おやぢの部屋2
jurassic.exblog.jp
ブログトップ
BACH/Matthäus Passion(Mendelssohn version)
c0039487_21172107.jpg
Jörg Dürmüller(Ev, Ten), Marcos Fink(Jes), Helen Rasker(Alt)
Judith van Wanroij(Sop), Maarten Koningsberger(Bas)
Jan Willem de Vriend/
Consensus Vocalis(by Klaas Stok)
The Netherlands Symphony Orchestra
CHALLENGE/CC72661(hybrid SACD)




「今でこそ『音楽史上最高の作品』とか崇められている『マタイ受難曲』も、メンデルスゾーンが見つけ出して演奏しなければずっと忘れ去れていていたはずだ」、とは、よく言われることです。
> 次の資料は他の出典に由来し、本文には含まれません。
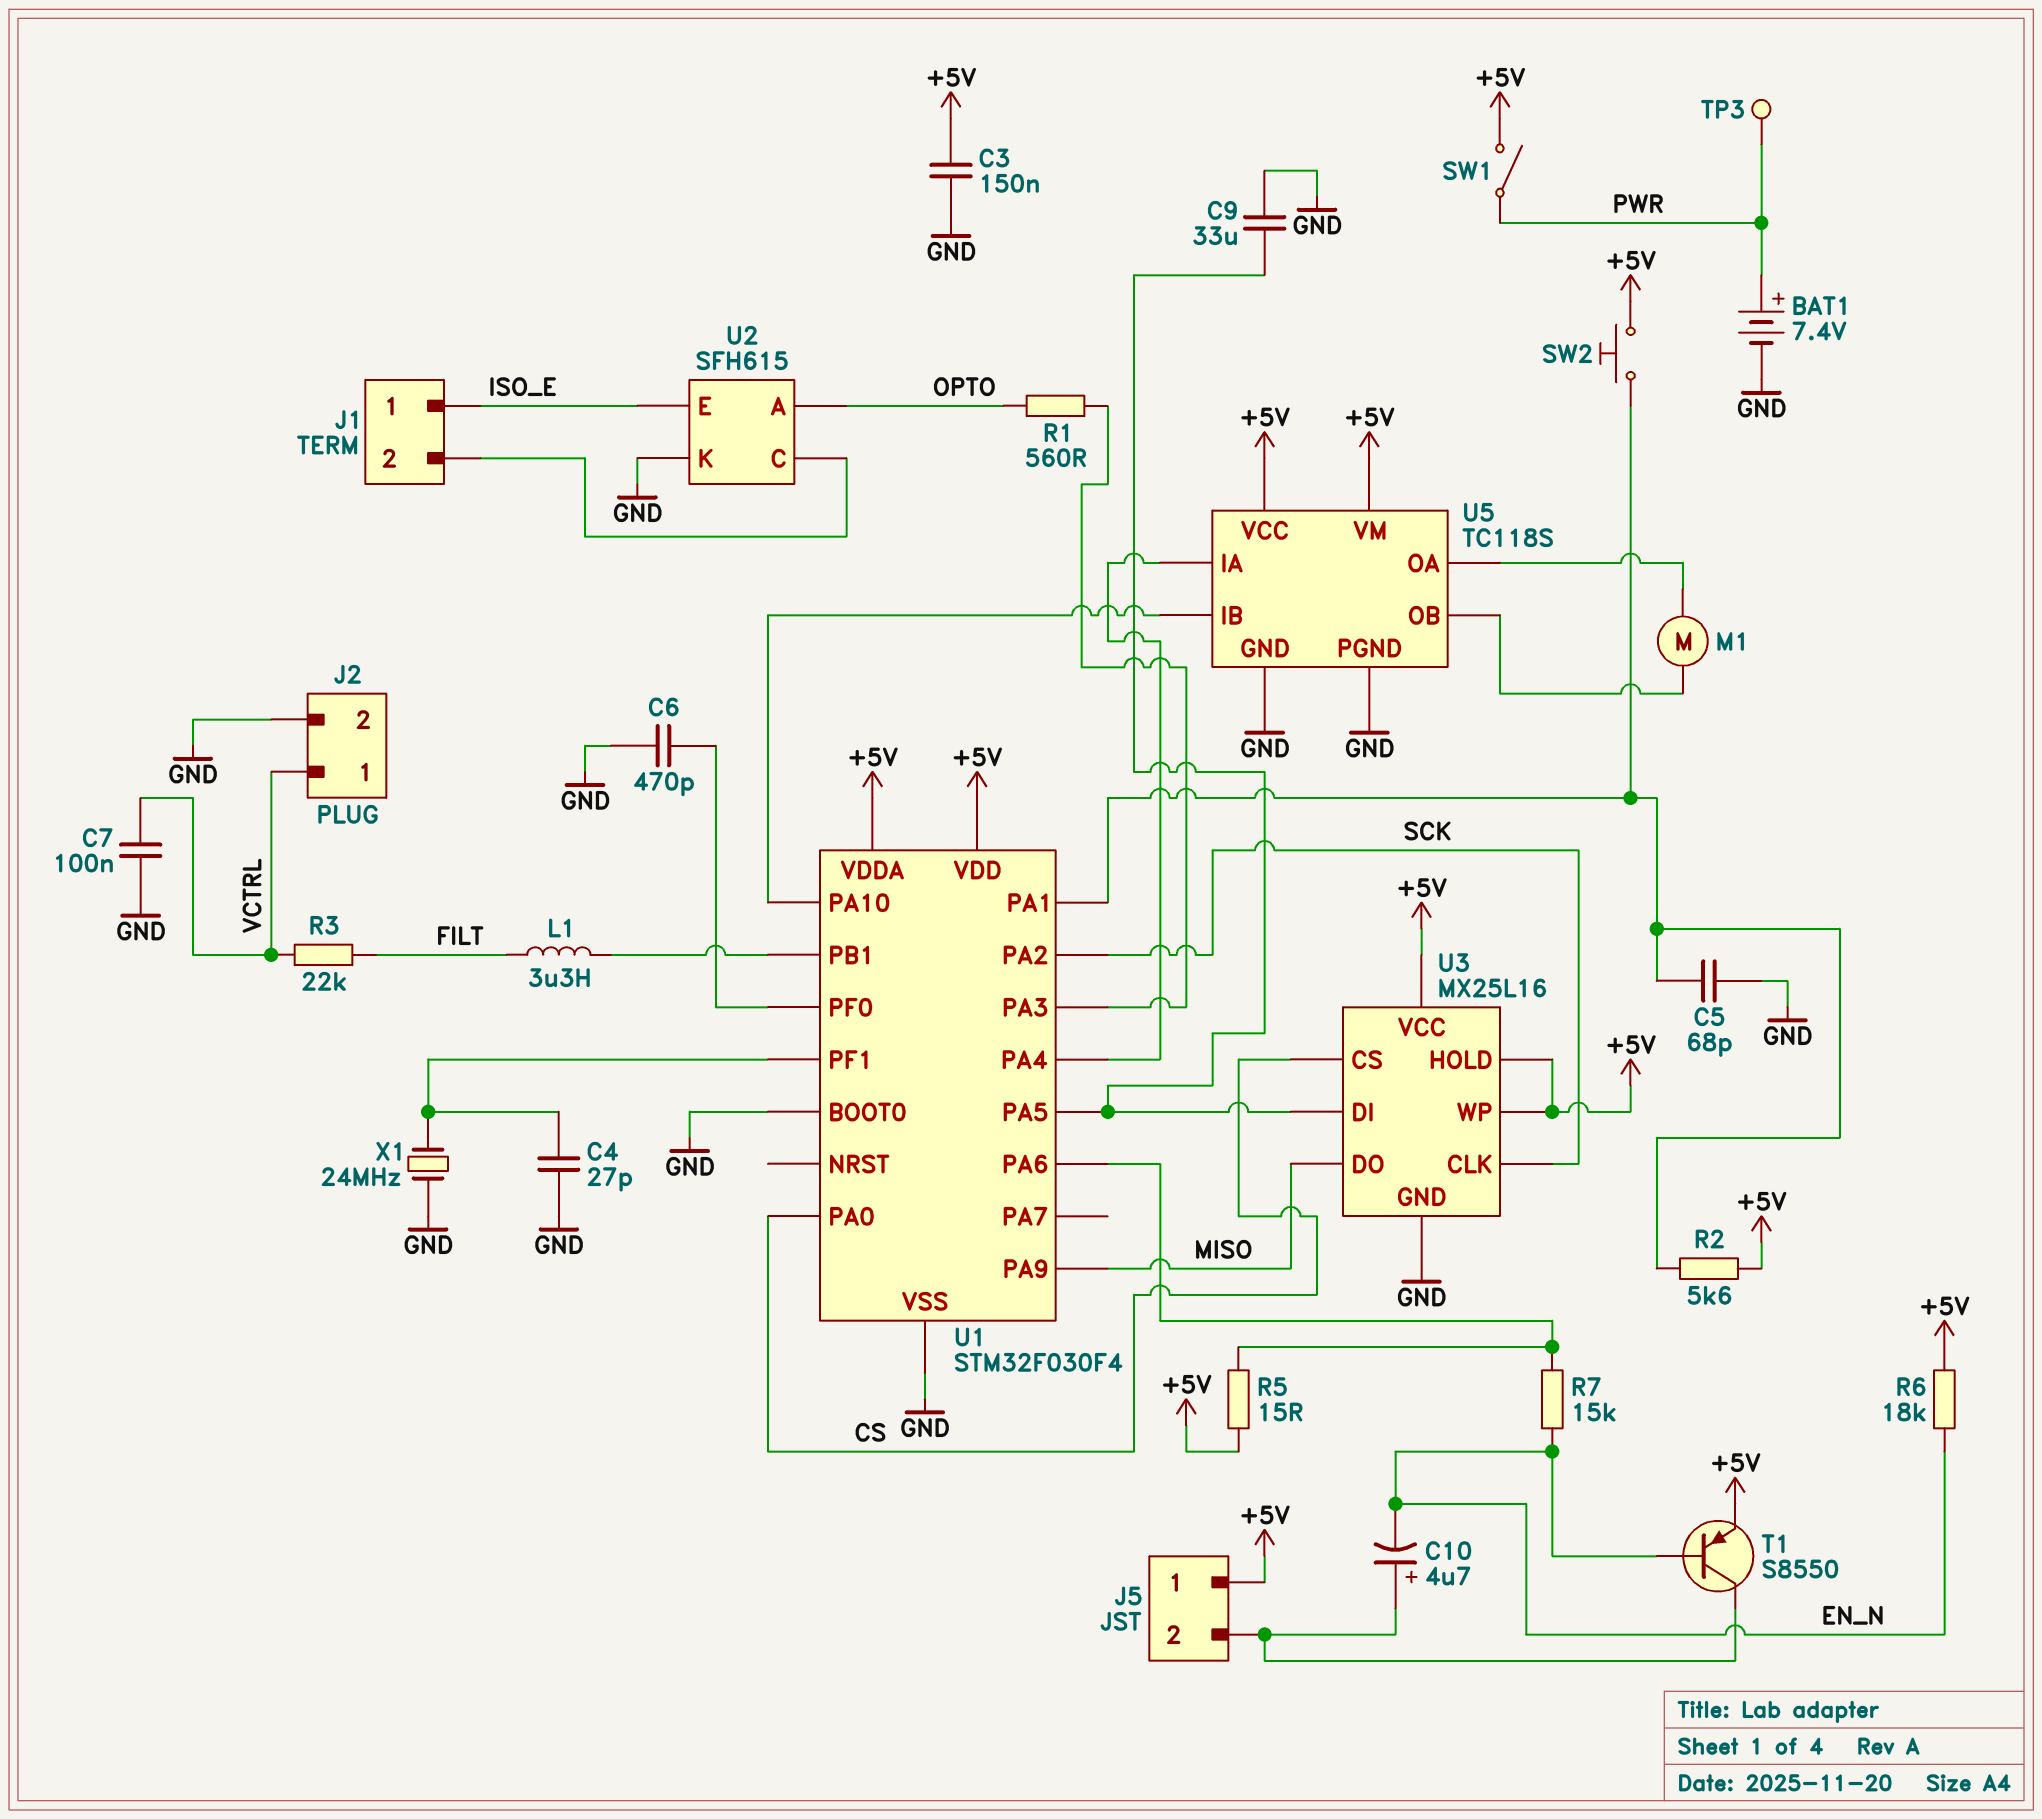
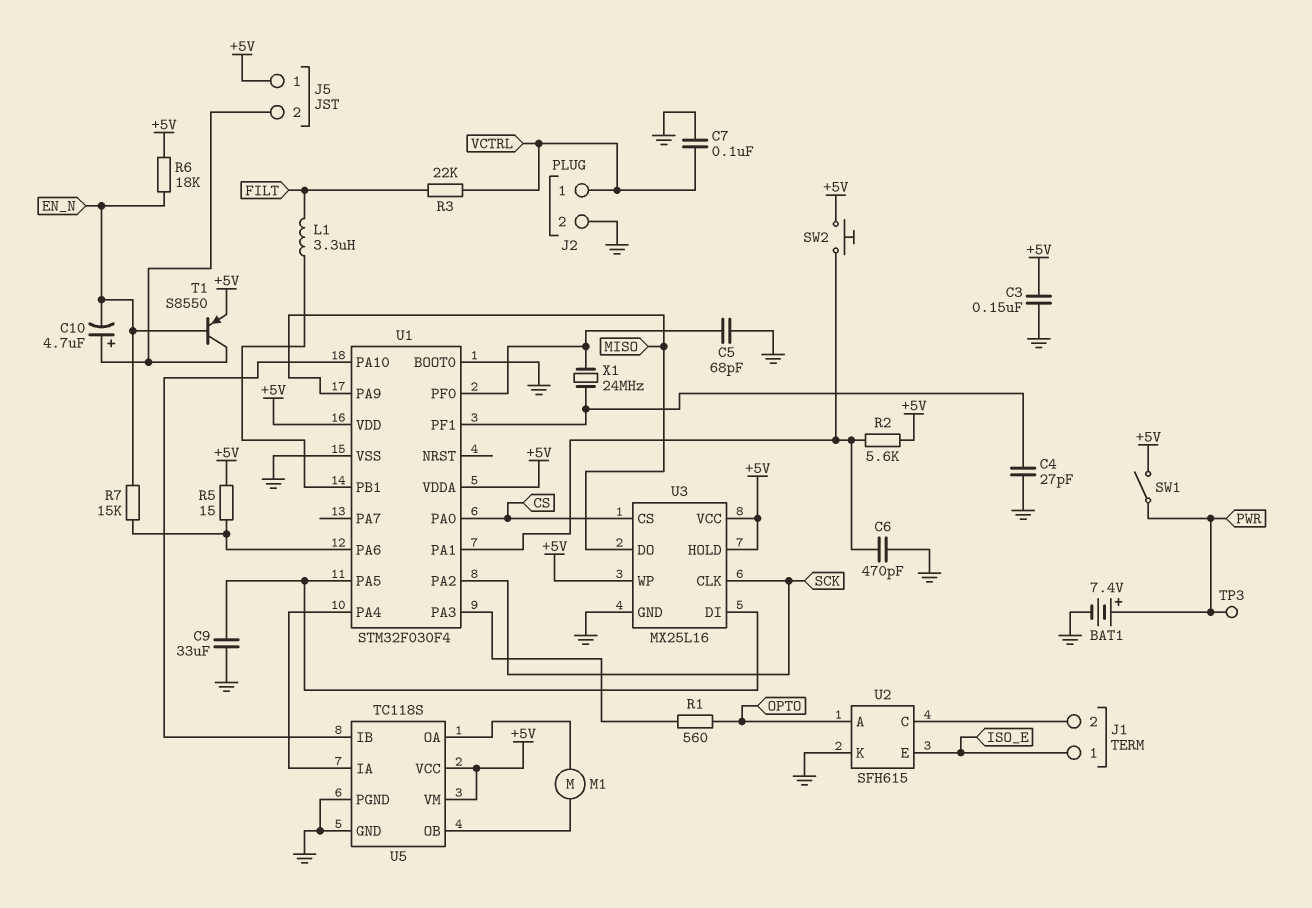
C5: 68pF (GND, U1/PA1) -> 68pF (GND, U1/PF0)
C6: 470pF (GND, U1/PF0) -> 470pF (GND, U1/PA1)
X1: 24MHz (GND, U1/PF1) -> 24MHz (U1/PF0, U1/PF1)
まあ、これは確かに一つの真実ではありますが、仮にメンデルスゾーンがそういうことをやらなくても、別の形でこの作品はしっかり認められていたのではないか、という気はしませんか?それが「歴史」の面白いところ、こんな形で紹介されなければ、もしかしたら「マタイ」、いやバッハそのものが、もっと気楽に付き合えるようなものになっていたかもしれませんね。
いや、確かに前世紀の初めごろまでは、「マタイ」と言えばその前にひれ伏してしまうような威圧的なものだったのかもしれませんが、さいわいこの21世紀の世の中ではきちんと等身大の接し方が出来るようなものに変わってきています。そのような時代にあってメンデルスゾーンの甦演の録音を聴くという行為は、「『マタイ』をよみがえらせてくれた偉業をしのぶ」ものではなく、単に「19世紀のバッハ受容はどのようなものであったか」を冷静に観察できるサンプルとして聴く以上のものではありません。

最初に「メンデルスゾーン版『マタイ』」を音にしてくれたのは、クリストフ・シュペリングでした。彼の1992年の録音によるCD(Opus111/OPS30-72-73)によって、あたいたちはメンデルスゾーンが行ったことの詳細を知ったのです。それは、多くのナンバーのカットや、例えばアリアのダ・カーポを縮小したり、レシタティーヴォの音型を変えたりするような改変、さらにはオーケストレーションの修正といった、かなり大幅な変更が加えられているものでした。その概要は、こちらで見ることが出来ます。
メンデルスゾーンがこの「マタイ」をベルリンで「初演」したのは1829年のこと、この楽譜はすぐに出版されて各地でほかの指揮者によって演奏されるようになります。そして、メンデルスゾーン自身は「本場」ライプツィヒで1841年に「再演」を行い、この時に楽譜に手を入れます。それは、1829年に大幅にカットしたアリアやコラールを、何曲か復活させ、さらにエヴァンゲリストのメロディラインなどを修正するという改訂でした。現在ではこの両方の改訂をまとめて見ることができる楽譜がベーレンライターから出版(2009年)されています。ただ、フル・スコアはレンタルのみ、ピアノ・リダクションのヴォーカル・スコアしか入手は出来ません。
シュペリングの録音では、この「1841年稿」が使われていました。さらに、1995年ごろに録音されたディエゴ・ファゾリスのCDも、今回の2014年4月にライブ録音されたデ・フリエンド盤も、同じく1841年稿による演奏です。次に誰かが録音するときには1829年稿を聴かせてほしいものです。
シュペリング盤では、メンデルスゾーンの時代の「ピリオド」楽器が使われていました。弦楽器はガット弦、管楽器は現代のような改良(改悪?)の手が及んでいないものです。ピッチも少し低め、A=430Hzという、バロック・ピッチほどは低くない設定です。ですから、例えばオーボエ・ダ・カッチャがクラリネットに置き換えて演奏されていてもそれほどの違和感はありませんでした。しかし、今回のSACDでは、完全なモダン楽器が使われているために、特にそのクラリネットの音が完璧にバッハとは相いれないものとして迫ってきます。これが難しいところ、おそらくメンデルスゾーンの時代に現代と同じクラリネットが既に存在していたとしたら、彼は決してこの楽器を使うことはなかったのではないでしょうか。その結果、このSACDは先ほどの「19世紀のバッハ受容のサンプル」という役目すらも果たせないものとなっています。
そんなとんちんかんな設定にもかかわらず、ソリストや合唱団は、しっかりとした演奏でそれぞれの役割を果たしています。